In January, scientists spotted an animal they had never seen before in the wild – a ruby sea dragon. Using a remote underwater camera, they shot some footage of two of the rare seahorse-like marine fish swimming off the coast of southern Australia. Previously, the animal had only ever been known from four dead specimens collected since 1919, and was only recognized as a new species in 2015.

7 Earth-like planets orbiting nearby star

In February, NASA announced the discovery of what looks like the best place so far where life as we know it may exist outside our solar system. Seven Earth-sized planets, all of which could contain water, were found orbiting a small star 39 light-years away called TRAPPIST-1.

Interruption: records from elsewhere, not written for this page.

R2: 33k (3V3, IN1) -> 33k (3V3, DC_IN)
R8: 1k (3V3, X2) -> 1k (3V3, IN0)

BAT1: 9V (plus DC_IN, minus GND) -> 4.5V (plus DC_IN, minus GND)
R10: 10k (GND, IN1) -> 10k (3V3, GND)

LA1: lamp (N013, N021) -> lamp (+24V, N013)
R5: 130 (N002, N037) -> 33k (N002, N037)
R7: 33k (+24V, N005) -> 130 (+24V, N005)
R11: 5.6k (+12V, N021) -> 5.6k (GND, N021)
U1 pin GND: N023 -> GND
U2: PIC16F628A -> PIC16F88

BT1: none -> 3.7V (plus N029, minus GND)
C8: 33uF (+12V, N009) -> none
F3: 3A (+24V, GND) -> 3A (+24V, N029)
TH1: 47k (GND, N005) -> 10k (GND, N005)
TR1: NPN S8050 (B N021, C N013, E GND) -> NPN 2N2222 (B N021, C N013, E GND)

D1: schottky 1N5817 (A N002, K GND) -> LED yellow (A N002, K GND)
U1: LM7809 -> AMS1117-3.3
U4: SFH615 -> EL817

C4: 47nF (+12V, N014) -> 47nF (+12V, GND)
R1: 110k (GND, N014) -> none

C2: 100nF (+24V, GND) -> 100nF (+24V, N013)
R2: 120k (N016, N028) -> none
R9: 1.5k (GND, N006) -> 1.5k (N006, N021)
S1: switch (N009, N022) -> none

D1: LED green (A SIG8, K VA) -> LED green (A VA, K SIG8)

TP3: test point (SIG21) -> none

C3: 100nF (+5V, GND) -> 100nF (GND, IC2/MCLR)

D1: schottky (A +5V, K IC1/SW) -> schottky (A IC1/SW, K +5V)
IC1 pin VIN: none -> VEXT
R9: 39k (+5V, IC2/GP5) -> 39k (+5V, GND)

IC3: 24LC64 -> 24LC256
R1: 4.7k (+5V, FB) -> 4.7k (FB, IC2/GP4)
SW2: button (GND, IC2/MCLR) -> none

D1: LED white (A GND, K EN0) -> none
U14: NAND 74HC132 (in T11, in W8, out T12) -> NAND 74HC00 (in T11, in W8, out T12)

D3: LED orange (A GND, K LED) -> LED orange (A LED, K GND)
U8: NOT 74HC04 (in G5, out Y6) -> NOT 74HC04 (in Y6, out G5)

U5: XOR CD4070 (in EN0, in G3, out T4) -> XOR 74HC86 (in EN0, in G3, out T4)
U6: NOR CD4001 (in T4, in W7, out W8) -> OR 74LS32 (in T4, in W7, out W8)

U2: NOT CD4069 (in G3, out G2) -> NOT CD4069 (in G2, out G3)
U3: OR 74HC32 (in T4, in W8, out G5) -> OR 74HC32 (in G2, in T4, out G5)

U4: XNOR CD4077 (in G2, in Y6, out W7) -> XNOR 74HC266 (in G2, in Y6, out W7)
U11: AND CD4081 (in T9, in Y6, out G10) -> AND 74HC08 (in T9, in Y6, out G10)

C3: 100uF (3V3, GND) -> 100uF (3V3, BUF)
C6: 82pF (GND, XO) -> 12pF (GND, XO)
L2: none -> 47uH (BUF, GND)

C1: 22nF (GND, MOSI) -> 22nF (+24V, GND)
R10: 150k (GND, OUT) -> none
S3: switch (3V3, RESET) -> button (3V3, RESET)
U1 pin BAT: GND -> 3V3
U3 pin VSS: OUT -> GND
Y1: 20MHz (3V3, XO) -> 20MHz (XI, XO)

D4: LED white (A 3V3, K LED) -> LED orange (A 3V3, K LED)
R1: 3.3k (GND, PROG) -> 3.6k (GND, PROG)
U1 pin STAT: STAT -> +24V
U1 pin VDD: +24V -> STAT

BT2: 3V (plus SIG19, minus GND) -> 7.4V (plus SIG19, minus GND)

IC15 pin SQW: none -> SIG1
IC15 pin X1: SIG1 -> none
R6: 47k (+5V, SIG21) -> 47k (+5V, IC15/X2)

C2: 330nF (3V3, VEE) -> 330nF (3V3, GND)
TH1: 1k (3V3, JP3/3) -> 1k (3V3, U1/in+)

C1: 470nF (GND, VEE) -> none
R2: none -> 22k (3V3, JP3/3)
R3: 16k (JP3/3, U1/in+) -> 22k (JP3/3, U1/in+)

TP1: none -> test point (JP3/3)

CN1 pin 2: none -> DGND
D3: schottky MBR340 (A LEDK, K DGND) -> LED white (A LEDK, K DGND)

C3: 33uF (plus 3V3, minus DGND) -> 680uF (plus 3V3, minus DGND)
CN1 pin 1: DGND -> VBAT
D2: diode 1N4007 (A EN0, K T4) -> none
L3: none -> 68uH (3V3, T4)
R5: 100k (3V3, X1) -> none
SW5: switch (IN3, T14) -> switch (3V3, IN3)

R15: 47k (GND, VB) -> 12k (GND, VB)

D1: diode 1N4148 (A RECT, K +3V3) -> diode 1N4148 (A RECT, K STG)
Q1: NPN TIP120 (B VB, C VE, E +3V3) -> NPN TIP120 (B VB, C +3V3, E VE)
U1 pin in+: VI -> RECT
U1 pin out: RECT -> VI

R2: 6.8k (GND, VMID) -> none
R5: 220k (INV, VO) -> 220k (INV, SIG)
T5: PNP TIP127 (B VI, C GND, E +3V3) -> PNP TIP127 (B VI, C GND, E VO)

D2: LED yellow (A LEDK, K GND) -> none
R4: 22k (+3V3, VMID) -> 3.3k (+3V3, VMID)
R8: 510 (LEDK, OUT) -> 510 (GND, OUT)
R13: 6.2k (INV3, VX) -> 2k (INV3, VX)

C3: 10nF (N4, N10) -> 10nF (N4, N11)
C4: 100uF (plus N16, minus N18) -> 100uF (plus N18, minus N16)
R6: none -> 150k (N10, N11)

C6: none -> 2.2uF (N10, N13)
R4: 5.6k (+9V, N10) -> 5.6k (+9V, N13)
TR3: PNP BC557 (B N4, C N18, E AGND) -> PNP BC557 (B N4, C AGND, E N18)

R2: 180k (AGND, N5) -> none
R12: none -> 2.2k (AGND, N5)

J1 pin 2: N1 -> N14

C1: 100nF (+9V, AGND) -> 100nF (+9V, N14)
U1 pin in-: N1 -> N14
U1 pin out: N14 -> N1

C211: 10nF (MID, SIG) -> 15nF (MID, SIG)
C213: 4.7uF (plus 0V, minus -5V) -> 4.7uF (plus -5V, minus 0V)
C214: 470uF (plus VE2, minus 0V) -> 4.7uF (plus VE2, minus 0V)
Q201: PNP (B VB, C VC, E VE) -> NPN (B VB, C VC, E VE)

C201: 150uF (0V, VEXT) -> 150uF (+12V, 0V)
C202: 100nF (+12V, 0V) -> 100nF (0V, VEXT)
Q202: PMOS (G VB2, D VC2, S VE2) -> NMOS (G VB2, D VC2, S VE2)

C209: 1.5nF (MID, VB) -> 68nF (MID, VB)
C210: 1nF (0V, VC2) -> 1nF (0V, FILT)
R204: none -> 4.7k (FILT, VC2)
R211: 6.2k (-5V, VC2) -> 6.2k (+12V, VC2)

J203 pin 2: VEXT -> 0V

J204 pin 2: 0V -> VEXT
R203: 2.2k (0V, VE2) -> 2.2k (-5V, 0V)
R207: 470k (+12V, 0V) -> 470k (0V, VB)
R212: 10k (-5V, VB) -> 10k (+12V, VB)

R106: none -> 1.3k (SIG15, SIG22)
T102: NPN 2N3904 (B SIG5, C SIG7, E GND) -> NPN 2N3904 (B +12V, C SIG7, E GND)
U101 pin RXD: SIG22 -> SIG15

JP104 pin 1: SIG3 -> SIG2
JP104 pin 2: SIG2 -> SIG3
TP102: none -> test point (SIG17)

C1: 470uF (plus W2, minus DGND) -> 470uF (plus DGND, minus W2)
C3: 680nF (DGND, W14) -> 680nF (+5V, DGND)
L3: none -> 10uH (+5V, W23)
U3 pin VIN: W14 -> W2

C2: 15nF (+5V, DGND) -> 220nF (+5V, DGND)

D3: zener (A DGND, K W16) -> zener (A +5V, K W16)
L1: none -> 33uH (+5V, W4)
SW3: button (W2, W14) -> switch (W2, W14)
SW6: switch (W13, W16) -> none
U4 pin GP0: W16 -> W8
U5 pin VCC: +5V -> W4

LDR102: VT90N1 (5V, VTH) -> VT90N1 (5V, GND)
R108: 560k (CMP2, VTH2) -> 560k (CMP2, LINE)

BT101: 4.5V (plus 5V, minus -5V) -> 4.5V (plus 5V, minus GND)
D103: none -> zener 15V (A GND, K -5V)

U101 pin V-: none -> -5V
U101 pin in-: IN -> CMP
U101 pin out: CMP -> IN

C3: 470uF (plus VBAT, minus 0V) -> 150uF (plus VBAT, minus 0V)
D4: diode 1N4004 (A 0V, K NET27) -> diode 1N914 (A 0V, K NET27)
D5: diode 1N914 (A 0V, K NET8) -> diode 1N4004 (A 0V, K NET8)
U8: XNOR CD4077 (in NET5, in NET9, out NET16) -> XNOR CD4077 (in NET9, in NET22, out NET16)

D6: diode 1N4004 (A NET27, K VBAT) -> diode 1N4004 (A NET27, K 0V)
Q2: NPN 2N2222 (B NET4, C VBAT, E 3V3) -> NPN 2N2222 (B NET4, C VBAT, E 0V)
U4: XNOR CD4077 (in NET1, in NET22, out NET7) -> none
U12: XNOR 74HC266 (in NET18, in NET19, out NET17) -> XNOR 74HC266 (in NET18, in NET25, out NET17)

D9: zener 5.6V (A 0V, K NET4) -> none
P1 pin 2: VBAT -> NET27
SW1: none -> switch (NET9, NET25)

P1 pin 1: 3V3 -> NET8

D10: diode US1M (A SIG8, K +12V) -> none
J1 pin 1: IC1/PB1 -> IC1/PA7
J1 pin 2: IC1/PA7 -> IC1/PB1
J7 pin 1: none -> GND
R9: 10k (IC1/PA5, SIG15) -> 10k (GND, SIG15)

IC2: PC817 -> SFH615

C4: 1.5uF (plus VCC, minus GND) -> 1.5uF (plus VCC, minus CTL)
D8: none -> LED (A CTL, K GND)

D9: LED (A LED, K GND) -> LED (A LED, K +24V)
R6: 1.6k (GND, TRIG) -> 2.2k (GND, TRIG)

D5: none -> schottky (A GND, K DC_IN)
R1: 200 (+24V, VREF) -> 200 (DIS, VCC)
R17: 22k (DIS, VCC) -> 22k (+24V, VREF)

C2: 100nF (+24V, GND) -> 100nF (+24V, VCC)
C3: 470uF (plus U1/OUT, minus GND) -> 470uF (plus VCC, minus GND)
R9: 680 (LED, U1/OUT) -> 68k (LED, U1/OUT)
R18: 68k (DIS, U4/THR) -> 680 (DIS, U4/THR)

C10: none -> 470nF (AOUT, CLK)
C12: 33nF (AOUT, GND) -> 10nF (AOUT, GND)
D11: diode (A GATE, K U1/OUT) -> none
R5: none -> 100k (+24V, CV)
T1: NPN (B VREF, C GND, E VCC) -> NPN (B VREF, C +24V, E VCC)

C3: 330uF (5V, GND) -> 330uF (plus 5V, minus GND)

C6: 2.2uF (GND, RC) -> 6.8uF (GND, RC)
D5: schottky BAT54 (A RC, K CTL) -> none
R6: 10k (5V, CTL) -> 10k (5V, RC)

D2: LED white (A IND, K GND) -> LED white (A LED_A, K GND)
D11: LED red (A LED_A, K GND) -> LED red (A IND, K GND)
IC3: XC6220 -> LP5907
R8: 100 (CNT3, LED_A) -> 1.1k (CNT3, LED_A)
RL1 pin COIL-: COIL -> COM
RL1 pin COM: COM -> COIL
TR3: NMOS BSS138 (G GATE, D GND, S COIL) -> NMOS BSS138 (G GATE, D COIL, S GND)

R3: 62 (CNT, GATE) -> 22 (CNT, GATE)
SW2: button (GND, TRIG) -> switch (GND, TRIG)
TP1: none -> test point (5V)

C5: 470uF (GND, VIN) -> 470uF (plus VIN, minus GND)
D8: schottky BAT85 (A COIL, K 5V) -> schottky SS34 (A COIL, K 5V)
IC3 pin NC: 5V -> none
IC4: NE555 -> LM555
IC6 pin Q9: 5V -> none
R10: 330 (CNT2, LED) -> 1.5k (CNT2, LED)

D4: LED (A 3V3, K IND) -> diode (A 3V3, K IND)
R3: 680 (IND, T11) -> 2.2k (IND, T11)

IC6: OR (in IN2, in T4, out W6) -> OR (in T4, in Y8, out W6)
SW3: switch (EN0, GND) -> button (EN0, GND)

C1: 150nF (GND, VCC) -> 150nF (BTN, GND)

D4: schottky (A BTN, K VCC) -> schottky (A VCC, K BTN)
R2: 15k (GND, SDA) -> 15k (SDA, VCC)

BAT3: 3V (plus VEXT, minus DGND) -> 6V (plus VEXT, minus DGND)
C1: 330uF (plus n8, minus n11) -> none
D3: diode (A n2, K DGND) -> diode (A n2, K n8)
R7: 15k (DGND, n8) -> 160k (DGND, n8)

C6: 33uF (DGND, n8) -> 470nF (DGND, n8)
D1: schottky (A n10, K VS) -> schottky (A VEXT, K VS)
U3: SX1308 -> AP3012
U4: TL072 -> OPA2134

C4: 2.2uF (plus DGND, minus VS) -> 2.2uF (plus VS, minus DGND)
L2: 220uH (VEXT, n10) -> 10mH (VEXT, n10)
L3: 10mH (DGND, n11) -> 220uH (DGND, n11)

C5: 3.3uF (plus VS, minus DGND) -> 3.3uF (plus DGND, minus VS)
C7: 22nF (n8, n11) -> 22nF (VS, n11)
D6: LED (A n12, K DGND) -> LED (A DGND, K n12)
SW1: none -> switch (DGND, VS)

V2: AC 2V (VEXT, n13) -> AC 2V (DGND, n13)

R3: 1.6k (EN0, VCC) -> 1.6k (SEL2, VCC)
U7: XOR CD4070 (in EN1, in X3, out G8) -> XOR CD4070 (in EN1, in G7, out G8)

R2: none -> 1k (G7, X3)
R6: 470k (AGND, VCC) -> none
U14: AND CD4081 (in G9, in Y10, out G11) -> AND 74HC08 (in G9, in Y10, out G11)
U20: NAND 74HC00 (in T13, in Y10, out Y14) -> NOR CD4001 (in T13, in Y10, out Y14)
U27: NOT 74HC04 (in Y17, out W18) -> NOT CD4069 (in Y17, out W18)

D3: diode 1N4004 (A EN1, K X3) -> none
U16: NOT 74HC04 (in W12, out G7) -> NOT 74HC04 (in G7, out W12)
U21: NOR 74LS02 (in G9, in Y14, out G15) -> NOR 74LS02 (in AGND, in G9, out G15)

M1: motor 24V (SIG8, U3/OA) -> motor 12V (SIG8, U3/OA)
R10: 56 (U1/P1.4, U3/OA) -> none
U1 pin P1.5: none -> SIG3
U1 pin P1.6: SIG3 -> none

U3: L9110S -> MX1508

Scientists are hoping to use the Hubble Space Telescope and the James Webb Space Telescope, set to launch in 2019, to search the planets’ atmospheres for methane, carbon dioxide, oxygen or ozone, which could indicate whether these are truly habitable planets.

The TRAPPIST-1 star has seven Earth-size planets orbiting it. This artist’s concept appeared on the cover of the journal Nature on February 23, 2017, announcing new results about the system. Any of these planets could have liquid water on them. (NASA/JPL-Caltech)

First North Americans?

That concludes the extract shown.